The risk of a new U.S. recession has risen over the last couple of months, but an outright contraction will most likely be avoided, Atlanta Federal Reserve Bank President Dennis Lockhart said on Monday.

Lockhart said there is plenty the central bank could do if the economy does deteriorate further, including ramping up asset purchases or shifting their composition.

The bar is still very high for additional asset buys though, with Lockhart saying he would need to see renewed deflation risks or a spike in unemployment before he could support such a policy.

But he indicated he was open to the notion of extending the maturities of bonds on the Fed's balance sheet, which already stands at a record $2.9 trillion, by reinvesting proceeds of maturing securities or even selling short-dated ones.

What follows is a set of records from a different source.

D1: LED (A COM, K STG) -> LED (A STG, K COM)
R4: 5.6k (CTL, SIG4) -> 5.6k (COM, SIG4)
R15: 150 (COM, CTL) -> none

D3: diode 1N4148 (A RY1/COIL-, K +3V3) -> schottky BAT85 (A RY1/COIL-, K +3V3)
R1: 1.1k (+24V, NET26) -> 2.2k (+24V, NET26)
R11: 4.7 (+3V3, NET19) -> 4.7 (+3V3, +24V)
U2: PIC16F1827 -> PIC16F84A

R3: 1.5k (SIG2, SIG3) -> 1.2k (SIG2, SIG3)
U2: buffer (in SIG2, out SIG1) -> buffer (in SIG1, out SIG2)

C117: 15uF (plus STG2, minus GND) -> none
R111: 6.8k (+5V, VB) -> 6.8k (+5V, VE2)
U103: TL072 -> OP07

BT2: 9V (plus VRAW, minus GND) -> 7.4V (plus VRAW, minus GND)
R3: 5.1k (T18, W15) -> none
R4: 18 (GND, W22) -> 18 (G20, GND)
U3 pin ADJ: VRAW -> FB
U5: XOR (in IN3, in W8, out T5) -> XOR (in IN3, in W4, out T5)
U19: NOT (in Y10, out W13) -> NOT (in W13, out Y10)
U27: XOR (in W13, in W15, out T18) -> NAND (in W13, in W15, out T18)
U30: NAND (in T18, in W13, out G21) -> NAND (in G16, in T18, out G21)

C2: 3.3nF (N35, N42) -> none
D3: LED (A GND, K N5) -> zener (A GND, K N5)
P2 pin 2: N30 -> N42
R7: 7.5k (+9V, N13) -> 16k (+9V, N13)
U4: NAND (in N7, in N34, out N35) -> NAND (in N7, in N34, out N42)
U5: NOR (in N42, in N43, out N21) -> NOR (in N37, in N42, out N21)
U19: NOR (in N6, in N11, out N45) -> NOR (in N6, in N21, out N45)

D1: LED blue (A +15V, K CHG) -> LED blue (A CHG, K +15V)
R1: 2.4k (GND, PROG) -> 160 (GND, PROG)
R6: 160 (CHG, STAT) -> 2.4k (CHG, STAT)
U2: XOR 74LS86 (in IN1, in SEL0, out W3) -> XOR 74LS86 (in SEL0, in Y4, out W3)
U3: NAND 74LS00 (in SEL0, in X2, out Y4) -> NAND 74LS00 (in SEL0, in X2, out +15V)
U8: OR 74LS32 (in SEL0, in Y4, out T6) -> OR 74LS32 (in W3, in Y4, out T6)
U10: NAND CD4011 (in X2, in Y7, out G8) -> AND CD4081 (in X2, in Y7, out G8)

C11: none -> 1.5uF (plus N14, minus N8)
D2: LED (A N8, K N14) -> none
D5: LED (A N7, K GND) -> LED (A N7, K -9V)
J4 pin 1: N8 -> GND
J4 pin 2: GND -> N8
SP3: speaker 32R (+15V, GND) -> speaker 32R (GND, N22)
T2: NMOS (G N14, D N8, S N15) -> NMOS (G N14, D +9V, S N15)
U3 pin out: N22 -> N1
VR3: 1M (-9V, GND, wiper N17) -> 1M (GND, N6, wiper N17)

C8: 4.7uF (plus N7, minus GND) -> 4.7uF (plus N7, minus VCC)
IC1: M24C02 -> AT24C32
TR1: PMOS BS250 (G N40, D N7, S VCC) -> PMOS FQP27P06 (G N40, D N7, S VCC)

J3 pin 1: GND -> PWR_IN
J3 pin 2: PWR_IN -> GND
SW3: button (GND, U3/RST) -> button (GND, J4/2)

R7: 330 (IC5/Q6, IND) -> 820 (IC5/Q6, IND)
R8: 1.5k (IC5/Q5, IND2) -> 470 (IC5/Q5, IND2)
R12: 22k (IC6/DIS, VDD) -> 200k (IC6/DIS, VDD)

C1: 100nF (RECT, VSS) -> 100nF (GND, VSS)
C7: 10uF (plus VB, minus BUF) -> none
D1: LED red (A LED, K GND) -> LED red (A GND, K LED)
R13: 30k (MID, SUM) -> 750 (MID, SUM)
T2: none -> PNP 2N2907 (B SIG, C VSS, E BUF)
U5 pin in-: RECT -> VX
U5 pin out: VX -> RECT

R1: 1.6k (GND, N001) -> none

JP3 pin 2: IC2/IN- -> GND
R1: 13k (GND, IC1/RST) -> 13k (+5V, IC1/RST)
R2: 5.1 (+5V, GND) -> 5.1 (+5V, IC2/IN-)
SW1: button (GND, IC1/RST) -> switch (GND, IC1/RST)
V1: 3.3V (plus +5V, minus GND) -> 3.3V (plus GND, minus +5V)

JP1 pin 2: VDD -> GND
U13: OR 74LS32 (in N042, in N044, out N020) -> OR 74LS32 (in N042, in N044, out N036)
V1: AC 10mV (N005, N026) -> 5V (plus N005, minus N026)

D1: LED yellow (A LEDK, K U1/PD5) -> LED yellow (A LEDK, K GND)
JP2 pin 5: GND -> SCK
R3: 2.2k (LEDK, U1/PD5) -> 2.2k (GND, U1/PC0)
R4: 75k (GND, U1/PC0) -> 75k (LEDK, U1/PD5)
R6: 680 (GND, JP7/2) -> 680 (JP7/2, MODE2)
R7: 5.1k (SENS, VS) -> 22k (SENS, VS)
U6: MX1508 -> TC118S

Among the options is a changing of the duration of the portfolio, he told reporters after a speech.

Recent market volatility, driven in part by concerns of slowing economies both in the United States and Europe, threatens consumer confidence and could put a crimp on spending, Lockhart told a Rotary Club meeting.

The events of the last several weeks are a reminder that circumstances can quickly arise that may call for additional monetary stimulus, Lockhart said.

Last week, the Fed took the unprecedented step of promising to keep interest rates, which have been effectively zero since the end of 2008, near rock-bottom for at least another two years.

Lockhart said in his view, the time frame of the low-rates pledge hinged on economic conditions, and could be altered as the economic winds shift.

Even though the Fed had only made a verbal promise about rates themselves, its balance sheet policy should align with explicit rates policy, he said.

Delving into the reasons for wild recent swings in global financial markets, Lockhart said the ups and downs were in part a reaction to the downgrade of the U.S. AAA credit rating.

He said worries about Europe have also been at the forefront, with investors fearing France's ratings could be next on the chopping bloc.

There have been escalating concerns about the condition of specific banks in Europe that have high exposure to Italy and other peripheral countries, Lockhart said.

Still, he was relatively sanguine about the U.S. financial system.

There is no lack of liquidity in the banking system. There has been, however, some stress in the money market mutual fund world, mostly before the debt ceiling was raised, Lockhart said.

We have not seen a renewal of solvency concerns here in the United States.